A lawyer for rig owner Transocean Ltd. asked the BP executive, Mark Bly, why the report doesn’t mention a call from BP rig supervisor Donald Vidrine to an onshore engineer, Mark Hafle, less than an hour before the blast killed 11 workers and triggered the nation’s worst offshore oil spill.

Notes from interviews by BP investigators show they knew about a telephone call in which Hafle and Vidrine discussed the results of a crucial safety test that Vidrine allegedly misinterpreted. Hafle told the BP investigators he had warned Vidrine that the results indicated the test may not have been properly lined up.

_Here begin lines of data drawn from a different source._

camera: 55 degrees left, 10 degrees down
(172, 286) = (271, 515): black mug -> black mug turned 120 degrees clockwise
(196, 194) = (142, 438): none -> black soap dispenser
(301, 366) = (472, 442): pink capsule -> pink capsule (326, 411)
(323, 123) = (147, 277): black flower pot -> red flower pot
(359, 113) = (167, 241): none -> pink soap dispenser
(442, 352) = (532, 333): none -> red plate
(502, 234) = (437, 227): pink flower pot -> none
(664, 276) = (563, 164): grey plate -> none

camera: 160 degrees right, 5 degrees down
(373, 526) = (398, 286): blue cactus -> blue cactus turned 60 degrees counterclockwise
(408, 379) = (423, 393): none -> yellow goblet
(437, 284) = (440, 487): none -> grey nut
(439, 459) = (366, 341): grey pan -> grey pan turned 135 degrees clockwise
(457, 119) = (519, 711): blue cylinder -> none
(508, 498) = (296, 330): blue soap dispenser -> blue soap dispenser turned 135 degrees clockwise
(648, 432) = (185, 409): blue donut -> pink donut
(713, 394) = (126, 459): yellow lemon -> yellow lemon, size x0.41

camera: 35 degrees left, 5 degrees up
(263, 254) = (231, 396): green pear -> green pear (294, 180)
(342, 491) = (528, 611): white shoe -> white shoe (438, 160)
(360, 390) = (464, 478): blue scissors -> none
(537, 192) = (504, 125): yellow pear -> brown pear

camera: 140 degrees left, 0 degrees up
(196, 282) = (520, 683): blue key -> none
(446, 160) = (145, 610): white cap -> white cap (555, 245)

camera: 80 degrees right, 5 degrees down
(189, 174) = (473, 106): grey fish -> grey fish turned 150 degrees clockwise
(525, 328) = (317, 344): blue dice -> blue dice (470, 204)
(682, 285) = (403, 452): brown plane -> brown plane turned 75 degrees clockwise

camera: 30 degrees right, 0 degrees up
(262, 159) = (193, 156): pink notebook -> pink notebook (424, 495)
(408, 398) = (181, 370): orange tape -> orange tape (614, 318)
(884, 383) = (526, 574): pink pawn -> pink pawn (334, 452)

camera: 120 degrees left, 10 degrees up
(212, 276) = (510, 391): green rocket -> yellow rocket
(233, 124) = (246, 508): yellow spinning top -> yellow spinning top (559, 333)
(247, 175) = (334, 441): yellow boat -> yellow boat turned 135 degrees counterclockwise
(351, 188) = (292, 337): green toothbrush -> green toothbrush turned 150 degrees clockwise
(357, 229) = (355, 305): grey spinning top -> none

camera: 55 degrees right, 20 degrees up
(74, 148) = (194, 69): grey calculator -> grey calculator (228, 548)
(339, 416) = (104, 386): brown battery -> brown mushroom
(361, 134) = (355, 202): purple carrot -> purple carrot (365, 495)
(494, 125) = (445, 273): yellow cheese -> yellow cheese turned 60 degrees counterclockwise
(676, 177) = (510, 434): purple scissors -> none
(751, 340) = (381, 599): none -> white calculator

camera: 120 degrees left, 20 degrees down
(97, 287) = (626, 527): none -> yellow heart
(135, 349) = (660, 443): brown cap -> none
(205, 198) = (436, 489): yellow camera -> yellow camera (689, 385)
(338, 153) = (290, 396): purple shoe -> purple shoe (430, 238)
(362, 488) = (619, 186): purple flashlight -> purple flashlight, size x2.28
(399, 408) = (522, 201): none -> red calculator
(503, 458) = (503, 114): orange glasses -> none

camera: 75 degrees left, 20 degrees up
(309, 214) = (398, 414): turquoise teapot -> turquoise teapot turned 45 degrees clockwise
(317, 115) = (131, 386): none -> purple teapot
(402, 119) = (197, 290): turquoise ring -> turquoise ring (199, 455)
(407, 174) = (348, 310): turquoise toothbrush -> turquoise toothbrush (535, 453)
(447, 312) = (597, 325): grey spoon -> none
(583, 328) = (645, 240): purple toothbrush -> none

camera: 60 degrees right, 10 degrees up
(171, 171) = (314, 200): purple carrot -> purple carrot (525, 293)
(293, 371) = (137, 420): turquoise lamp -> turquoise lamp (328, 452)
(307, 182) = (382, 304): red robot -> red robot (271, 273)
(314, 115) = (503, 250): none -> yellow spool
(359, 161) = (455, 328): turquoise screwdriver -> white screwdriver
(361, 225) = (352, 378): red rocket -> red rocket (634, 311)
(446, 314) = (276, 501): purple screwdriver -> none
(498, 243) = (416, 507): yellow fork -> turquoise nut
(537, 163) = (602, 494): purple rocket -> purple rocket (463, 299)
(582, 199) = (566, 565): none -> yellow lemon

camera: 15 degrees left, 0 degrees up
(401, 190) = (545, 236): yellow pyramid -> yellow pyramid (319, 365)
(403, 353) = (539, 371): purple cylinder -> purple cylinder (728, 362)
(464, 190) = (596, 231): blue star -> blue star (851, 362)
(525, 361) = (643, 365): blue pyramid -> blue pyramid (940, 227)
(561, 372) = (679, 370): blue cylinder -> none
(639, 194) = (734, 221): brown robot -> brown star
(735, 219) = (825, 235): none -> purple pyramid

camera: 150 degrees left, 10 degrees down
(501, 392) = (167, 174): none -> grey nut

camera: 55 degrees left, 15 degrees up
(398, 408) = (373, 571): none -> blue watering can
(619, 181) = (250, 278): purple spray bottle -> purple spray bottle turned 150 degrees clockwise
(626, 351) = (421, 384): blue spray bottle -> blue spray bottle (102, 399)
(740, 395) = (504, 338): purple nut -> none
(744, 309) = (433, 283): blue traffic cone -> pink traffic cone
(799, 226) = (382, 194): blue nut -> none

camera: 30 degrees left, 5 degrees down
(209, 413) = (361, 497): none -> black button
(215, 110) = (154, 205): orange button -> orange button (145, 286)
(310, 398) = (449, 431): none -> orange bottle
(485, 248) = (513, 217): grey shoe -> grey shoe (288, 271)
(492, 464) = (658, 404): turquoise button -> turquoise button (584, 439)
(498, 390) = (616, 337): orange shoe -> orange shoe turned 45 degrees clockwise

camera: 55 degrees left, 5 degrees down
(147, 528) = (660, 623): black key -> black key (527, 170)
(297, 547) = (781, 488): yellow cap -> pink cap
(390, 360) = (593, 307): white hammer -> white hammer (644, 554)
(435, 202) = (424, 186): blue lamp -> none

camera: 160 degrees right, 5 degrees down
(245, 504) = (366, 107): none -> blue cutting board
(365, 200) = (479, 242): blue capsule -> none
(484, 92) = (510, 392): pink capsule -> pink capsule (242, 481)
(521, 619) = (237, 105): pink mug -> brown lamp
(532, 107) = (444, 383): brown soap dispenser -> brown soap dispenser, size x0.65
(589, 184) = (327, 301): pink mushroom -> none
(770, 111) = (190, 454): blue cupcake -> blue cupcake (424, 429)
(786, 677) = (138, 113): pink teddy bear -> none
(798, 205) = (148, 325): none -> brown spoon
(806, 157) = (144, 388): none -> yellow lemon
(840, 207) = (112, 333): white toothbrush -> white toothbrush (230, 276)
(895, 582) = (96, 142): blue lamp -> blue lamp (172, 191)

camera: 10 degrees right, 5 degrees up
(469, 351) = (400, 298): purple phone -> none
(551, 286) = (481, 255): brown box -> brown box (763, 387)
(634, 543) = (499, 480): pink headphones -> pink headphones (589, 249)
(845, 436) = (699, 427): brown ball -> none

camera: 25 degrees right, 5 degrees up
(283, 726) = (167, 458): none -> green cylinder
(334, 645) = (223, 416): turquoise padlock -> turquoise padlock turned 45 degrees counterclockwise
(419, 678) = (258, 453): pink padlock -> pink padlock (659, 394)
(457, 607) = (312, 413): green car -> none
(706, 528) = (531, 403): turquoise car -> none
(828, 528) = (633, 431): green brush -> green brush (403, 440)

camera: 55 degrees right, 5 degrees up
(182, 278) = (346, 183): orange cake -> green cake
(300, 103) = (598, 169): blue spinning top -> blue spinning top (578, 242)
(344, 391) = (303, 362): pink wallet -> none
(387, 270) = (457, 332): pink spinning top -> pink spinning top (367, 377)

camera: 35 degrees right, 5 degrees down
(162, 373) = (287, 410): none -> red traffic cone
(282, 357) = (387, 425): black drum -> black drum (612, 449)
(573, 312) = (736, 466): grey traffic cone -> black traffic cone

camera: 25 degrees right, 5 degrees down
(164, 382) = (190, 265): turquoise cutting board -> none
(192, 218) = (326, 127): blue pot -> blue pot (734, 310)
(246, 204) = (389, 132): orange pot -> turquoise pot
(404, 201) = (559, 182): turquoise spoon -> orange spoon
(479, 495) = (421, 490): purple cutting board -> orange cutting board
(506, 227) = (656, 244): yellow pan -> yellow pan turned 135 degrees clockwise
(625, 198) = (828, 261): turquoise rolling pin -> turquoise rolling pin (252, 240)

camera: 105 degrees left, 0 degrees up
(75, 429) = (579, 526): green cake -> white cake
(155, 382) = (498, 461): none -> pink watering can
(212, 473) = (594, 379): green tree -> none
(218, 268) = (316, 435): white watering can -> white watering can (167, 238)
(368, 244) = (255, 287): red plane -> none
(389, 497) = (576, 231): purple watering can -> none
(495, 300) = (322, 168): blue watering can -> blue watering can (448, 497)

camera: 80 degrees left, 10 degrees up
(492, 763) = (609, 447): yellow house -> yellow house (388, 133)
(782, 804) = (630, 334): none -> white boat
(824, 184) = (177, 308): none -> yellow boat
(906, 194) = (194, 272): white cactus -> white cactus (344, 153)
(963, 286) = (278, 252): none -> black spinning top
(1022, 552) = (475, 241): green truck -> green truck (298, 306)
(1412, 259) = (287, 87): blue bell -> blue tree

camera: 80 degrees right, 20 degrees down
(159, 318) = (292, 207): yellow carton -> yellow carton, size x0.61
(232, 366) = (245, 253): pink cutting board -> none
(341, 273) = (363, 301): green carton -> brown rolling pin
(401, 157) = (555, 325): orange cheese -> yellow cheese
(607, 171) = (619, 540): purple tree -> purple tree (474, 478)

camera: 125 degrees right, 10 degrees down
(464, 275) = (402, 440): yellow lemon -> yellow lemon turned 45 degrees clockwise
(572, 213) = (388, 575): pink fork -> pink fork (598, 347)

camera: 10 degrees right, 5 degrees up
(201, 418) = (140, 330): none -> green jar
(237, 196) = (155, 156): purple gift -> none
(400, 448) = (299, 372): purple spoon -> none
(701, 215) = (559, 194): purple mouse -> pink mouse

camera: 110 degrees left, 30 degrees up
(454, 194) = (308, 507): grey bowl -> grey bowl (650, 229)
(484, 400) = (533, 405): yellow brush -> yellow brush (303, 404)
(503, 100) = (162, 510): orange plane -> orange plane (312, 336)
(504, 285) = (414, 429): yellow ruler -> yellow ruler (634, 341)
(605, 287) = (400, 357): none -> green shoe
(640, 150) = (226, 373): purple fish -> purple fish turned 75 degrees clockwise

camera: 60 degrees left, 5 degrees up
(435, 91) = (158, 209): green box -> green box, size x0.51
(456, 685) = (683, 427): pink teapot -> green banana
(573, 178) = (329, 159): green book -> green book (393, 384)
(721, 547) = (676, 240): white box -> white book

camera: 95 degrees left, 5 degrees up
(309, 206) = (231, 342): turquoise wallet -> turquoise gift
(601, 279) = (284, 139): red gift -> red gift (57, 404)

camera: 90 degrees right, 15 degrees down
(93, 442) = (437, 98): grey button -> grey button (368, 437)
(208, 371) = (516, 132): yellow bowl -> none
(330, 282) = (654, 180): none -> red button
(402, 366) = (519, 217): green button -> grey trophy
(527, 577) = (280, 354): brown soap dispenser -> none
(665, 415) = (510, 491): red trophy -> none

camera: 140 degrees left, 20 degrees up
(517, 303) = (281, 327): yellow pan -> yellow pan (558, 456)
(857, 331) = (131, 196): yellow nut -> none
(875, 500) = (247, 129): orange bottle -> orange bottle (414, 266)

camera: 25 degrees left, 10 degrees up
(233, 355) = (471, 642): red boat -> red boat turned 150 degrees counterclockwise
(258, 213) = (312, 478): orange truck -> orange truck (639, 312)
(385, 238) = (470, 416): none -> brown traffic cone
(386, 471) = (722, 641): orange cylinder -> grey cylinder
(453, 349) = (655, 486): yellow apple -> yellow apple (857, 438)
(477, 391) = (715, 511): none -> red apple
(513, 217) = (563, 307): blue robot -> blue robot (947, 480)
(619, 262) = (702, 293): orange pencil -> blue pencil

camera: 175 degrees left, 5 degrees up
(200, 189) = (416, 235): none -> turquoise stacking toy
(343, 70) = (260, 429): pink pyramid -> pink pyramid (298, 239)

But BP‘s September 2010 report says its investigators found no evidence that the Transocean rig crew or BP rig supervisors consulted anyone “outside their team” about the test results.

Transocean attorney Brad Brian pressed Bly to explain that apparent discrepancy. Bly described the call as an “after-the-fact conversation” and said the details of their discussion weren’t completely clear. Bly also insisted his team’s report covered the test results “pretty comprehensively.”

Brian asked Bly why none of his handwritten notes include any mention of his team’s interviews with Hafle.

“Did you just decide not to write it down, sir?” Brian asked.

“I don’t recall,” said Bly, whose testimony started last Wednesday.

Vidrine and fellow BP well site leader Robert Kaluza were indicted last year on manslaughter charges stemming from the workers’ deaths and await a separate trial. Their indictment accuses them of disregarding abnormally high pressure readings that should have been glaring indications of trouble just before the April 20, 2010, blowout of BP‘s Macondo well.

The so-called “Bly report” focused on equipment failures and mistakes that rig workers made. Brian, noting that the Macondo drilling project was over budget and behind schedule, asked Bly why his investigation didn’t explore whether the blowout resulted from any decisions that BP made on shore that were designed to save time and money.